Arkadaş bir konu açtı gerisini getirmedi, yani burada sorular soruluyor ama kendisinden cevap yok.
Önyargılı olmak da istemiyorum , genellikle böyle durumlarda babanın ve annenin büyük sorumluluğu var. Şimdiye kadar çocuğunuzla nasıl ilgilendiniz, aile içi huzur nasıl, bilmiyoruz. Bir yerde şu satırları okudum, ufak bir bölümünü alıntı olarak ekliyorum.

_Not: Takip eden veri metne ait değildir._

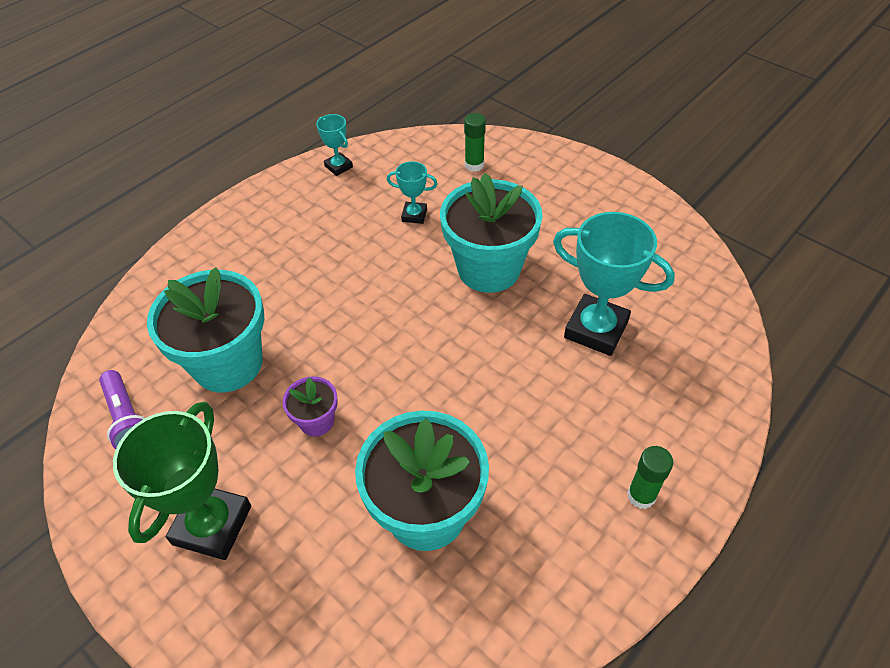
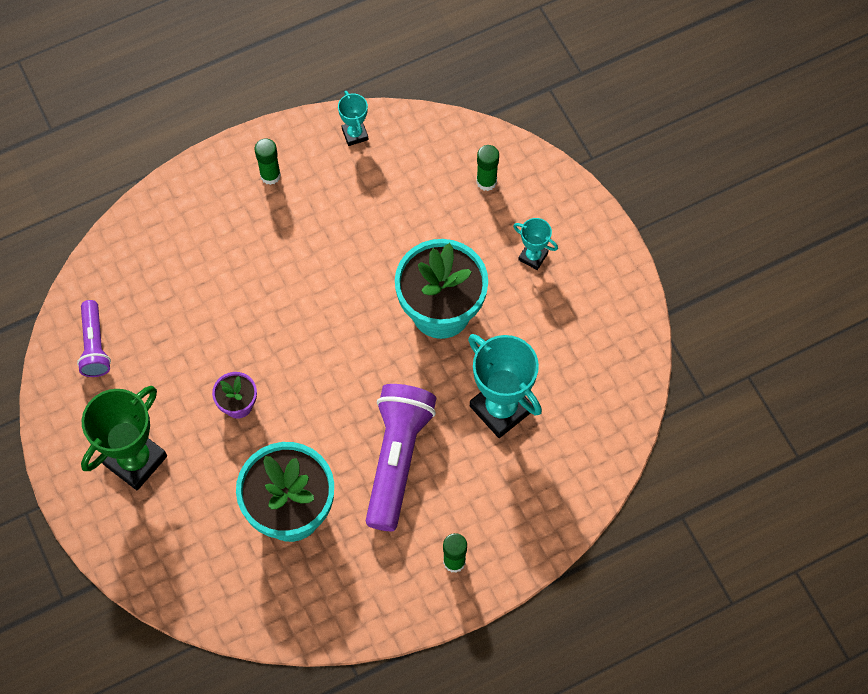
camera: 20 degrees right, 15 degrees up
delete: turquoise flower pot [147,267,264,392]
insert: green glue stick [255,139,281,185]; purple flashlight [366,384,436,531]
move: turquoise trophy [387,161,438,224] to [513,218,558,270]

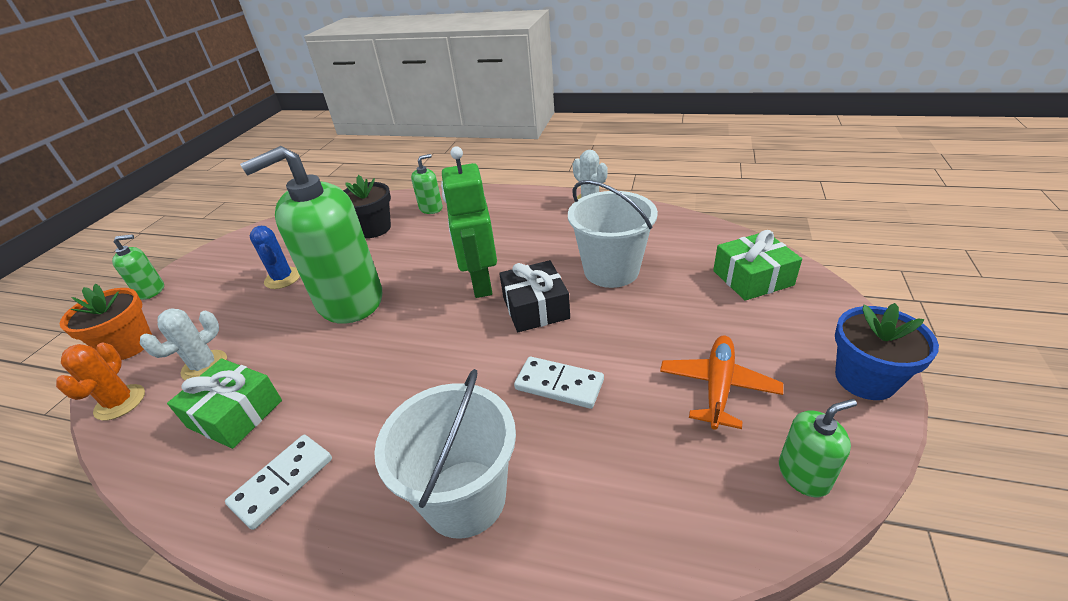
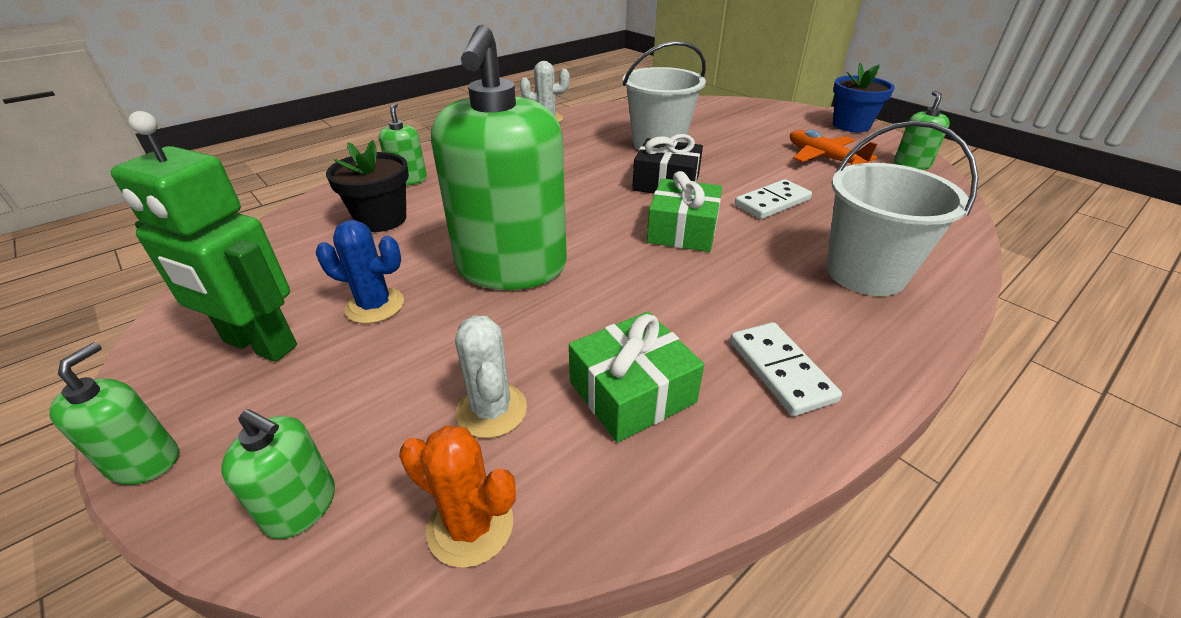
camera: 60 degrees left, 0 degrees up
move: green robot [441,146,497,298] to [111,111,297,362]; green gift [713,230,802,301] to [647,171,722,252]
replace: orange flower pot [59,284,152,360] to green soap dispenser [221,409,335,539]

"İnsanların davranışlarını belirleyen, değer yargılarıdır. Değerler, inançlar, bir ağaç ise, davranışlar onun meyvesidir. Sağlam bir hayat görüşü yerleşmeden, doğru davranışlar edinilemez. Eğer gençlerin davranışlarının istediğimiz yönde olmasını istiyorsak, önce onların hayat görüşlerinin doğru yönde gelişmesini sağlamalıyız. Maalesef bu nokta çokça gözden kaçırılıyor. “Onu yapma, bunu yap; o yanlıştır, bu doğru” demeyle yetiniyor çoğu kez. Peki neden? Neden gencin saatlerce ders çalışması ve üniversite kazanması lazımdır? Neden gece geç gelmemesi gerekir? Neden internette chat yapmamalıdır? Bunlar anlatılmaz genellikle. Sadece açıklamasız, kestirme cevaplar verilir. Oysa konulan kuralların içindeki mantık doğru biçimde anlatılsa, çocuk herhalde anlayacaktır. Zeka özürlü olduğunu mu sanıyorsunuz onun? Yoksa kendi değer yargılarınıza mı güvenmiyorsunuz? Belki de o kuralları ezbere öğrendiniz ve aslında yanlışlar? Nereden biliyorsunuz? Ha, eğer değerlerinize güveniyorsanız, o zaman buyurun münazara meydanına. Gençler biraz isyankardır evet, ama ne aptaldırlar ne de şeytan. Doğru anlatın, anlarlar tabii ki. Allah da, emir ve yasaklarını bildirirken hikmetleri ile birlikte açıklamıyor mu? Yoksa -haşa-, “hikmetini sormayın, siz anlamazsınız, bunu bunu yapın, soru da sormayın!” mı diyor?
Eğer bizim amacımız terbiye etmekse, terbiye ediciliğin kaynağı olan Rabbimizin insanlara nasıl muamele ettiğini hatırlamamız lazım. O, önce akla kapı açarak, gerçekleri bildirerek, emir ve yasaklarını (hikmetleri ile birlikte) açıklar, sonra da insanı özgür iradesi ile hareket etmek üzere serbest bırakır. Ve her ufak hatada hemen ceza vermez, sabırla kulunun ıslah olmasını bekler, zaman zaman ikazlarla uyarır, ama tövbe kapısını kapatmaz, umudu kırmaz, tekrar tekrar iyiye teşvik, kötüden sakındırmaya devam eder, ama sonuçta yine de seçme gücünü insana bırakır. Eğer “Rab” isminin gözlüğü ile Kur’an’a bakar ve Allah’ın kullarına (bu dünyada) nasıl muamele ettiğine dikkat edersek, çocuk yetiştirme konusunda çok ilginç ipuçları buluruz.
KISACA
Özet olarak söylersek, ergenlik çağındaki çalkantılar doğaldır ve hatta olması gerekli değişimlerdir. Bunları anlamamak, ya da engellemeye çalışmak da hatadır, tamamen boş verip sadece izlemek de. Kendi ergenlik dönemimizi de hatırlayıp çocuğumuza rehberlik yapmamız gerekir.
Bunun için de,
1. Onu anladığımızı hissettirmemiz,
2. Kendisini gerçekleştirebileceği bir çevre sağlamasına yardım etmemiz,
3. Örnek alabileceği ideal insanlar, yıldız kişiler göstermemiz,
4. Seçimlerini ve çözümlerini kolaylaştırmak için bilgi ve tecrübelerimizi, değer yargılarımızı ona aktarmamız."